Last weekend, I had an experience I had long dreamed about. This experience had been on my list of “things to achieve” for several years since I met my husband, Jared, who lives with hemophilia.
Many women my age dream of treating themselves to a huge shopping spree, moving to a place of their own, or traveling far and wide. I dream of those things, too.s
In addition to all of that, I yearn to be the person who gives my husband what he needs to live an almost “normal” life: his factor IX infusion. (I used the word “almost” here because without prophylactic doses of factor — which currently is an impossibility in the Philippines, where we live — my husband will never be bleed-free for long periods of time.)
In our five years together as a couple, I only had one chance to hold the needle: during a self-infusion workshop at our hemophilia organization‘s youth camp. I got lucky on my first try.
So, when a sudden calf bleed presented itself as a chance for me to practice factor infusion, I was ecstatic. Not because of Jared’s injury, but because of the huge window of opportunity that suddenly opened before the two of us. I had prayed hard for this, for our family’s sake. I thought it was about time, considering that we are now parents. We now have a distinct family unit, and we want our daughter to see Mommy and Daddy as full parental figures who are both independent and autonomous.

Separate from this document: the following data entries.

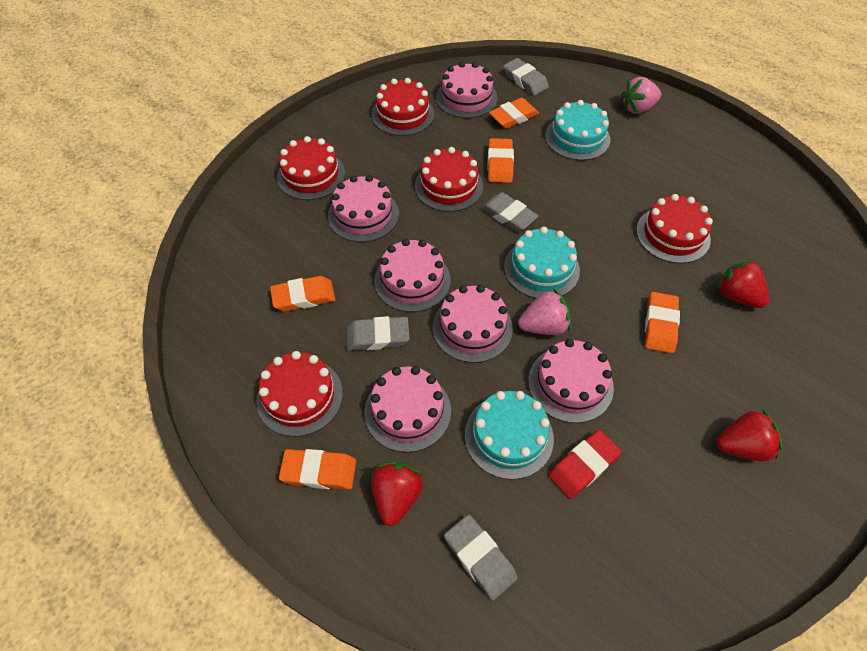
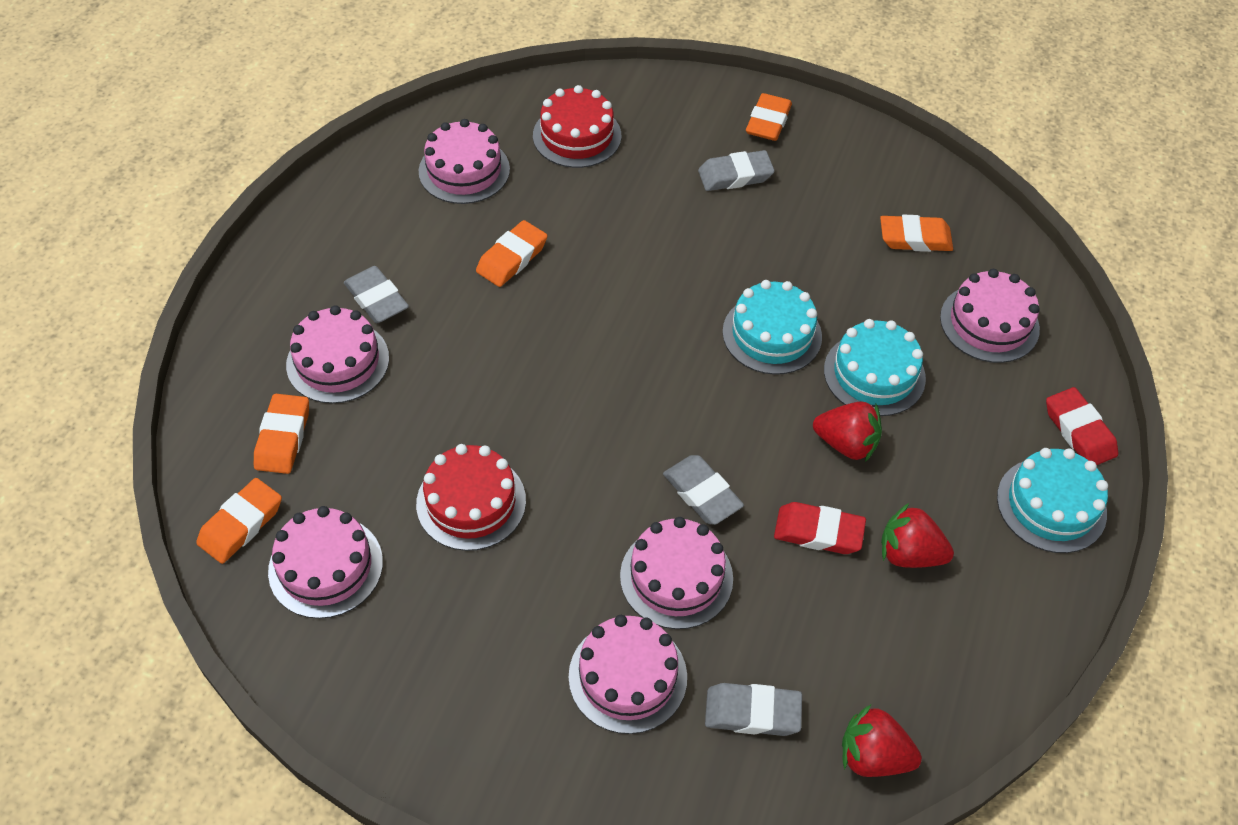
pink strawberry: 2 -> 0
red cake: 5 -> 2
red eraser: 1 -> 2

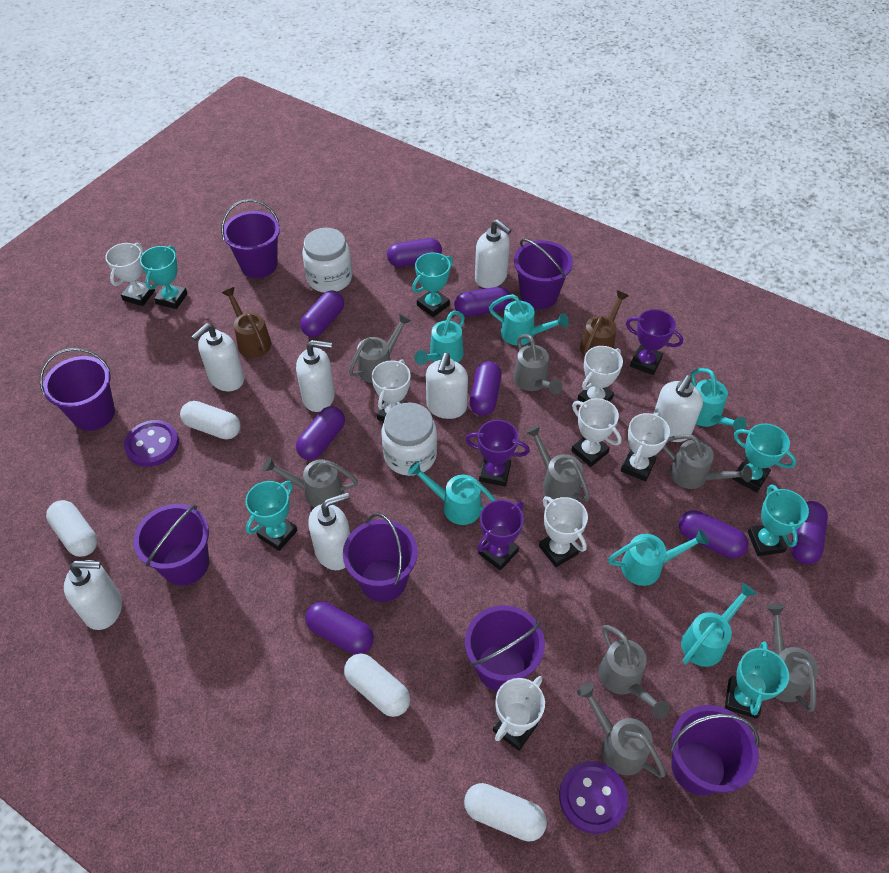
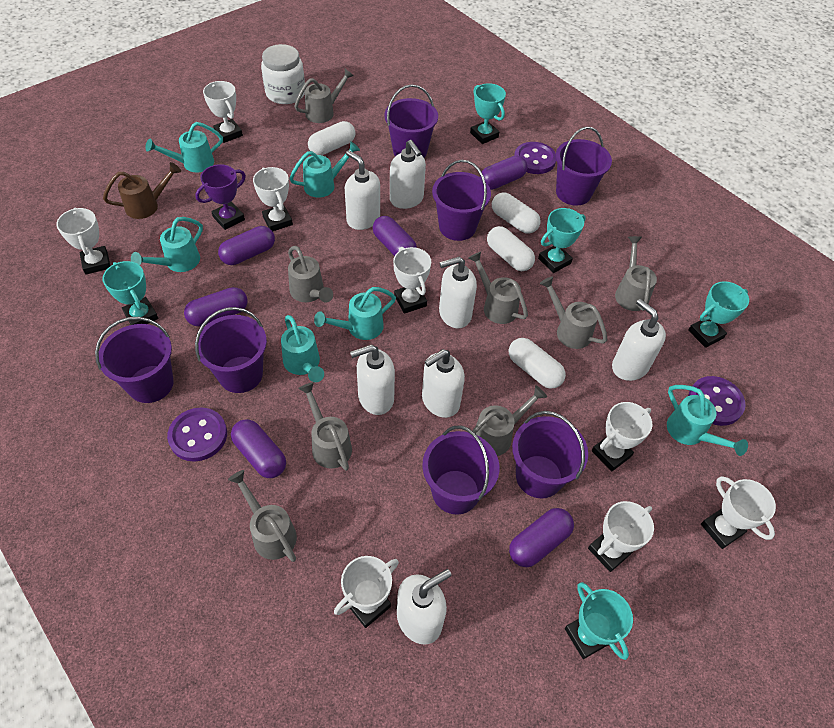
brown watering can: 2 -> 1
purple button: 2 -> 3
purple capsule: 8 -> 6
purple trophy: 3 -> 1
turquoise trophy: 6 -> 5
white jar: 2 -> 1
white trophy: 7 -> 8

On my first attempt, I received guidance from Jared’s dad, who is a doctor. He showed me the procedure, including preparing the factor solution, using the tools, and finding a viable vein to puncture. The most challenging part was getting the needle into the vein and seeing a backflow of blood in the tubing as proof of success.
Thankfully, we managed to find a good vein that day — a relatively large one that bulged more than the other veins in Jared’s hand. With one swift, yet calculated, motion, I got the needle in.
Despite the infusion, Jared’s calf bleed did not resolve. In the nights that followed, our baby was cranky and woke up several times. One of us had to stand up, pick her up from the crib, give her food, and lull her back to sleep. This would happen at least twice each night.
Jared knew a second infusion was needed. Without a moment’s hesitation, I offered to perform the procedure. This time, I did it by myself.
Mixed emotions filled me. A large part of me felt excited to be infusing my husband the way I had always dreamed. Another part felt nervous — I didn’t want to think I’d mess up, but the anxious part of my brain could picture several ways that would happen (which of course, I would do my best to prevent).
I also worried about how Jared felt. I cringed internally at the thought of him being in pain because of something I did. I also had painful flashbacks of my own mom’s chemotherapy experience and how her skin would sometimes turn purple from being stabbed so often with needles. I didn’t want that happening to Jared, but part of me feared it could if something were to go wrong.
I did my best to silence these fears, knowing that they were of no use for the actual task. I wanted to be proactive, so I asked Jared to help me. I needed his cooperation. I needed to know he’d be OK with me learning, which may or may not involve making mistakes. Like the book “Be Bad First” by Erika Andersen says, in order to get good at something, you’ve got to embrace being bad at it first.
As it turned out, the pain posed no problem. I don’t think I’ve ever met a person more resistant to adverse physical sensations. It did, however, become an emotionally loaded moment revolving around his experience living with hemophilia. There I was, the person he would spend the rest of his life with, doing something to him that his child self would have found unbearable. It brought back memories of multiple infusions, just like the multiple insertions I made before successfully accessing a deep vein, with the help of his doctor sister-in-law.
Still, we will keep on practicing. How else would we learn?